CA199.STRA was found to give the most additive performance when combined with the base CA19-9 biomarker in the latest study, based on the sensitivity test—the ability to detect the highest number of true positives—while not adding any false positives, says Haab. But there were a few other previously discovered biomarkers that showed additive diagnostic potential, including the proteins THSP2 and LRG1, and are deserving of further study. 

“Based on the unique biology of a tumor, it's possible that some of these other biomarkers could pick up a few cancers that CA199.STRA would miss,” says Brand, getting back to the value of a panel test. “The problem is if you add more biomarkers, you run the risk of picking up a lot more false positives, so it affects your specificity. There is always something that you sacrifice when you expand,” he notes. 

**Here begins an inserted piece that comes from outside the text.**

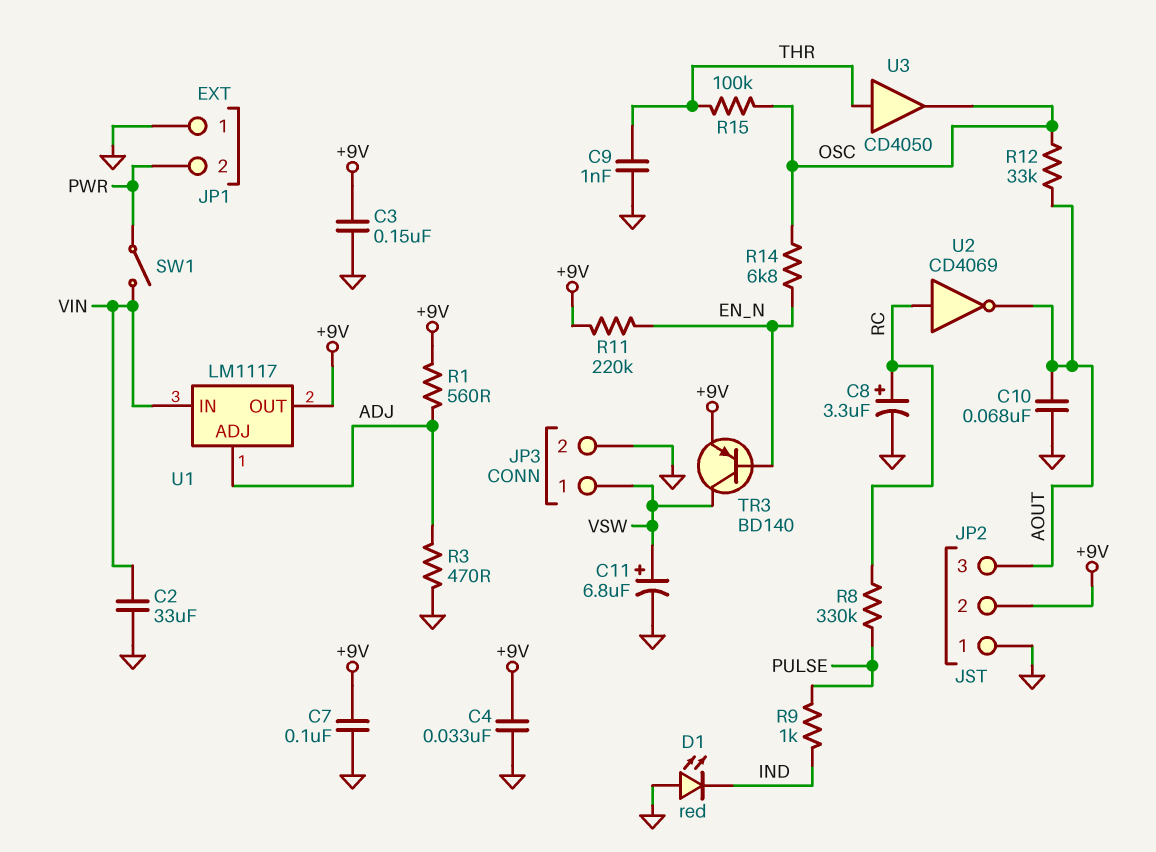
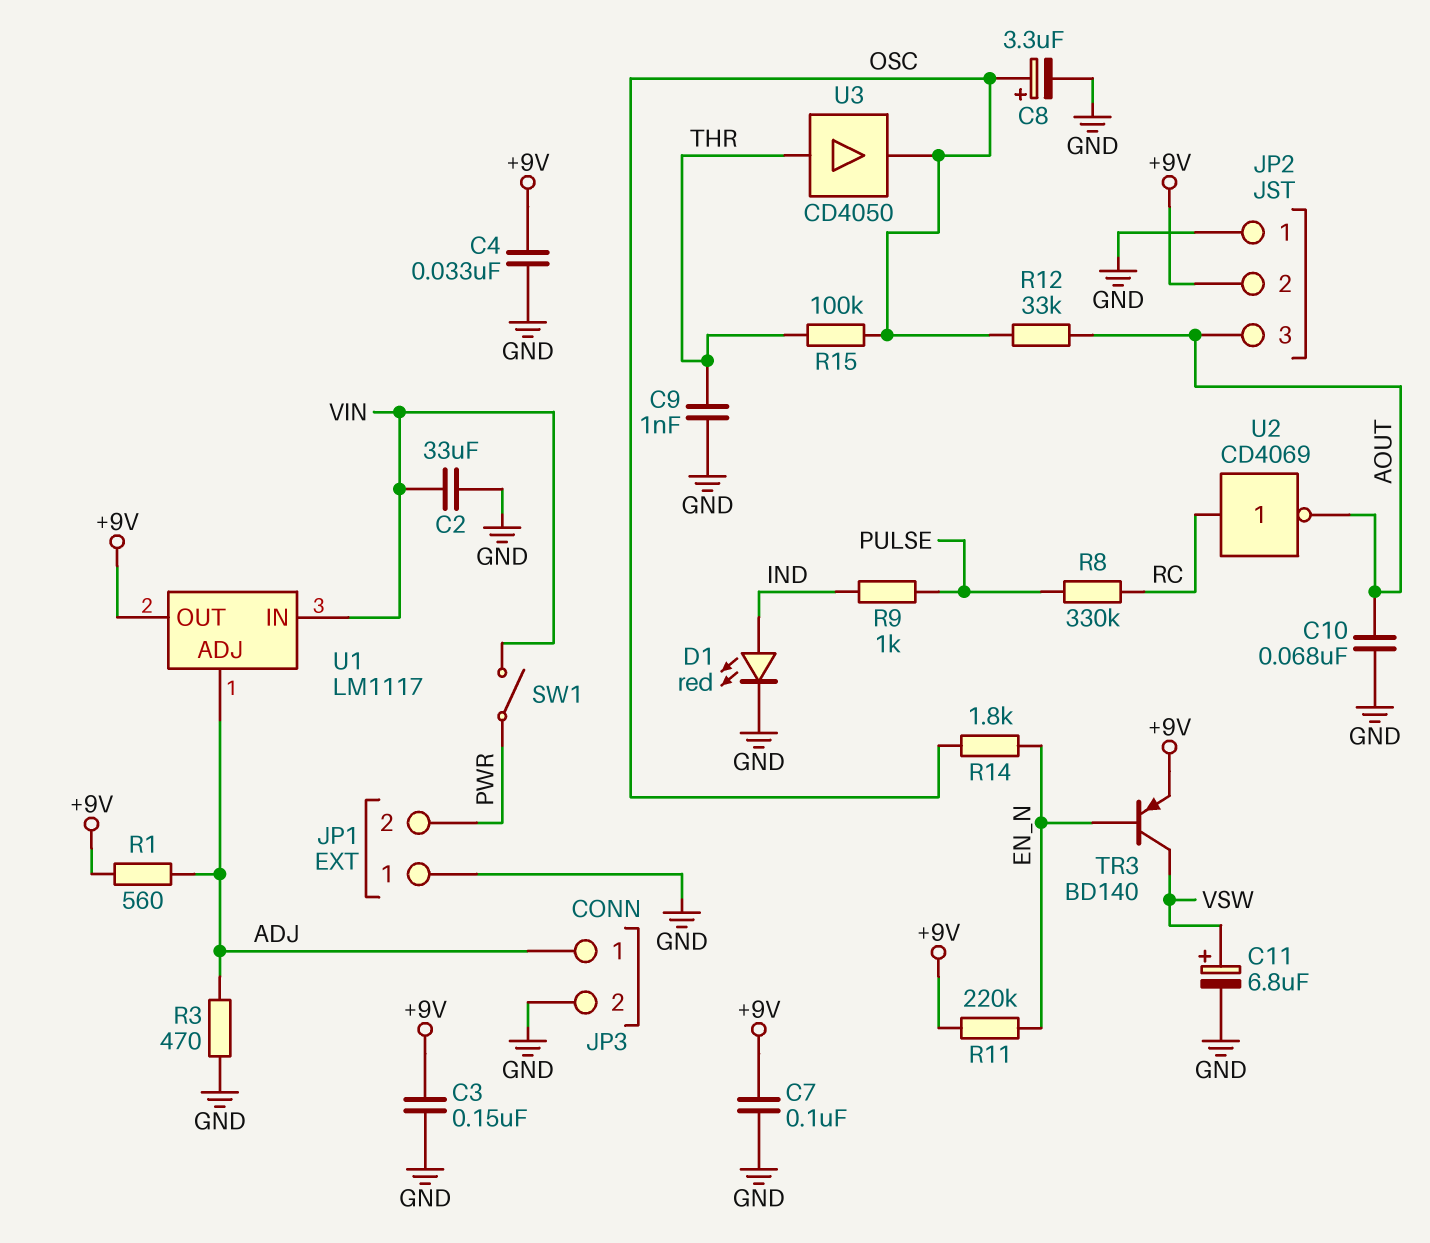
C8: 3.3uF (plus RC, minus GND) -> 3.3uF (plus OSC, minus GND)
D1: LED red (A GND, K IND) -> LED red (A IND, K GND)
JP3 pin 1: VSW -> ADJ
R14: 6.8k (EN_N, OSC) -> 1.8k (EN_N, OSC)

From a practical standpoint, adding more biomarkers can also “exponentially increase” the noise with the assay, says Haab. “If you can keep the number of markers in your panel as low as possible, and still get good performance, that’s very advantageous and it keeps the cost down.” 

With a greater number of biomarkers in an assay comes the inherent risk of “overfitting,” an issue that in the latest study fell to Fred Hutchinson biostatistician Ying Huang to monitor. It is noteworthy that the performance characteristics for almost all the panels (up to four biomarkers) were highly aligned between the training and validation sets, says Brand, which is quite unusual. 

It is more typical to see a 5% to 10% decline in performance when a biomarker is being independently validated, he says.  

Clinical Possibilities

In terms of go-to-market plans, the first option is the two-marker CA19-9/CA199.STRA panel, since any additions would need further laboratory validation, says Haab. “Certainly, that’s a possibility going forward. If other biomarkers show value in specific settings, then they can be added.” 

The goal with the clinical assay currently is to validate its use for surveillance of patients who are at elevated risk for developing pancreatic cancer or incipient pancreatic cancer, he continues. “They could potentially have a blood test to evaluate whether they would go on to some sort of an imaging evaluation." 

If all goes well, it would be offered for this purpose in the CLIA lab and, as the data builds, provide support for FDA approval in another few years. The research team is looking to launch phase 4 trials to show why the dual biomarker assay deserves adoption and can therefore change medical practice, says Brand. “It can be as simple as using less resources on imaging.” 

It all circles back to the patients. “We recognize that pancreatic cancer is a challenging disease to treat and cure, and we are working hard to give more people the opportunity to identify it at an earlier stage when they are asymptomatic and the tumors are confined to the pancreas and potentially curable,” says Brand.